RE: Out again… for now4 May 2023 00:04
"Some argue ‘it could go to £1.50’. I’m not sure how they’ve arrived at that conclusion and I haven’t seen any calculations that convince me. At £1.50 per share, market cap + net debt = £572m. I can’t see it, but once net debt is reduced to nil, cash flow has improved (no interest on borrowings to pay or borrowings to pay off) and the growth strategy is properly underway, sure, this is certainly achievable imo, if not, likely."

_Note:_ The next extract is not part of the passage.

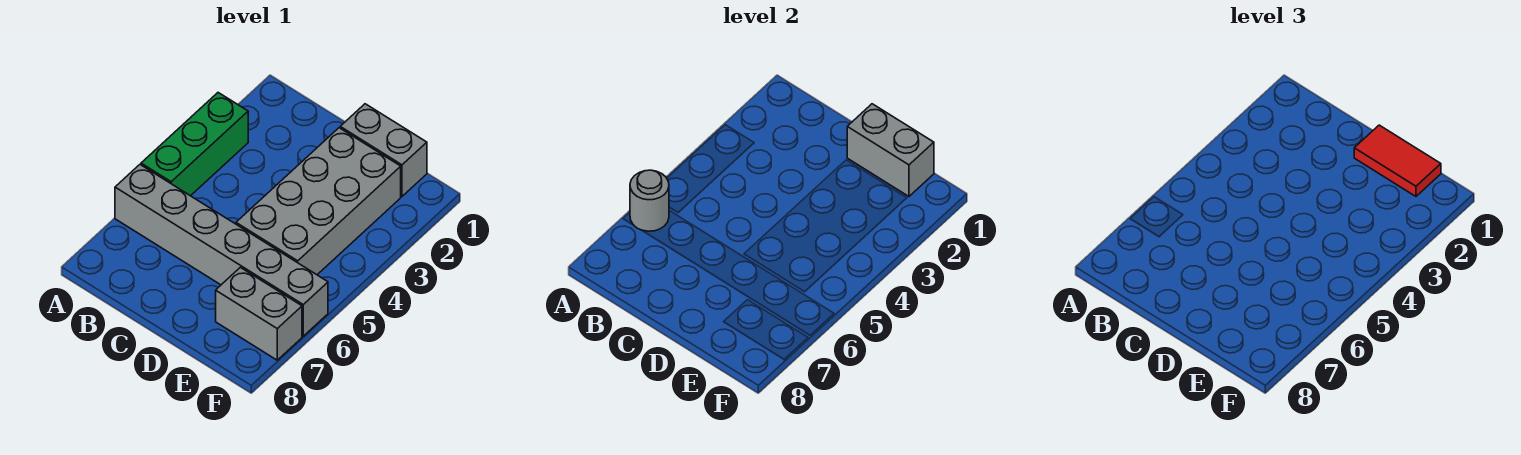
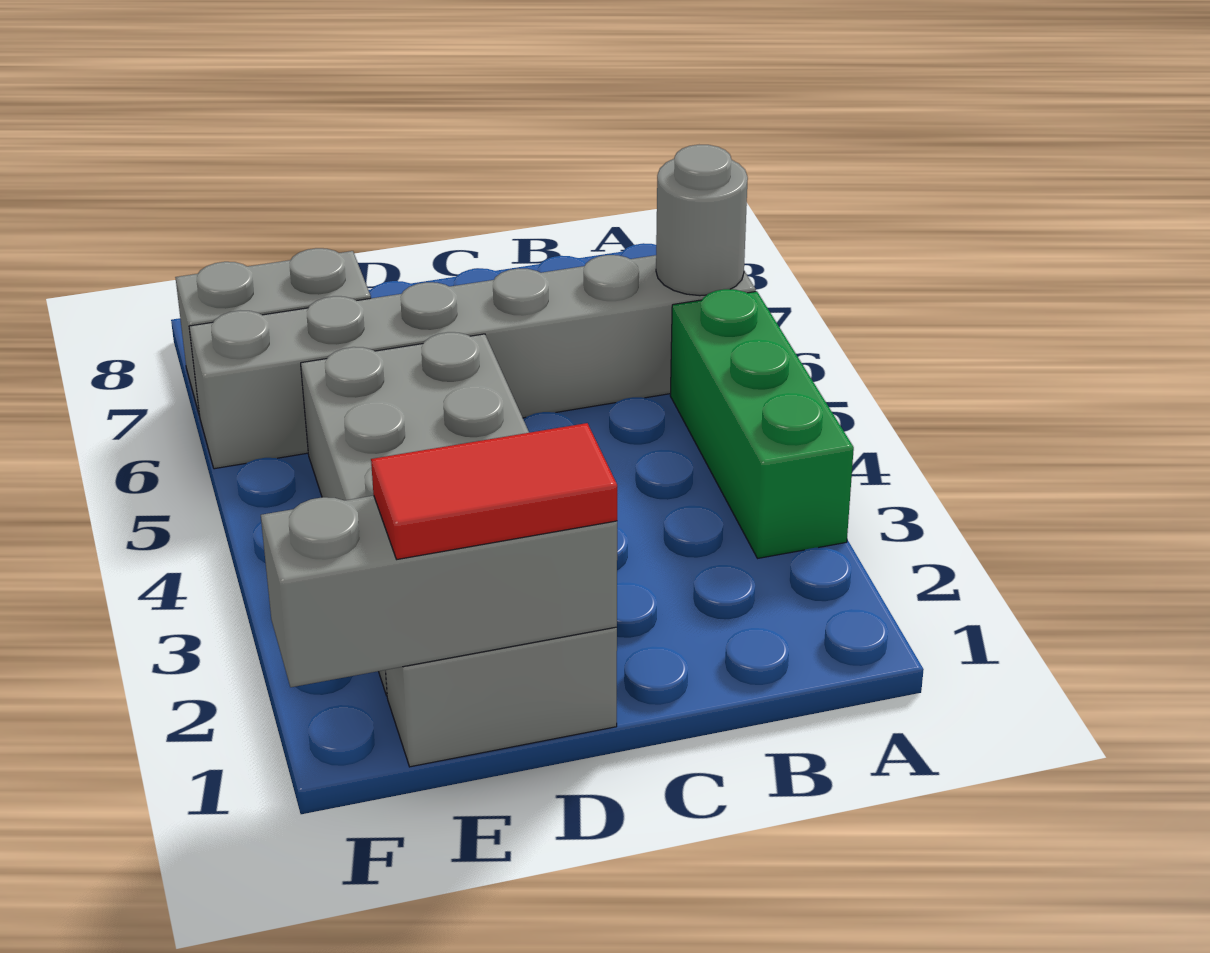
grey brick D1:E1 level 2 -> grey brick D1:F1 level 2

I was one of those I think you are referring to saying 'it could go to £1.50' but I think we're agreeing as by the end of the paragraph you say the same i.e. that it is certainly achievable, if not, likely, so I'm a little confused by your comment? Basically I agree with pretty much all of your analysis (though I think there is less downside risk) and I'm certainly not suggesting it will get to £1.50 very soon. I do think though it has a pretty solid chance of getting there with a modest growth of profits, and reduced debt, within the next couple of years - like you seem to think as well?
For me that's worth keeping my investment in (though I will continue to top-slice if/as it goes up) but I can understand your different perspective of that not being attractive enough and so looking elsewhere, especially if you feel it could well drop in the meantime. GL though wherever you do decide to put your money from this next.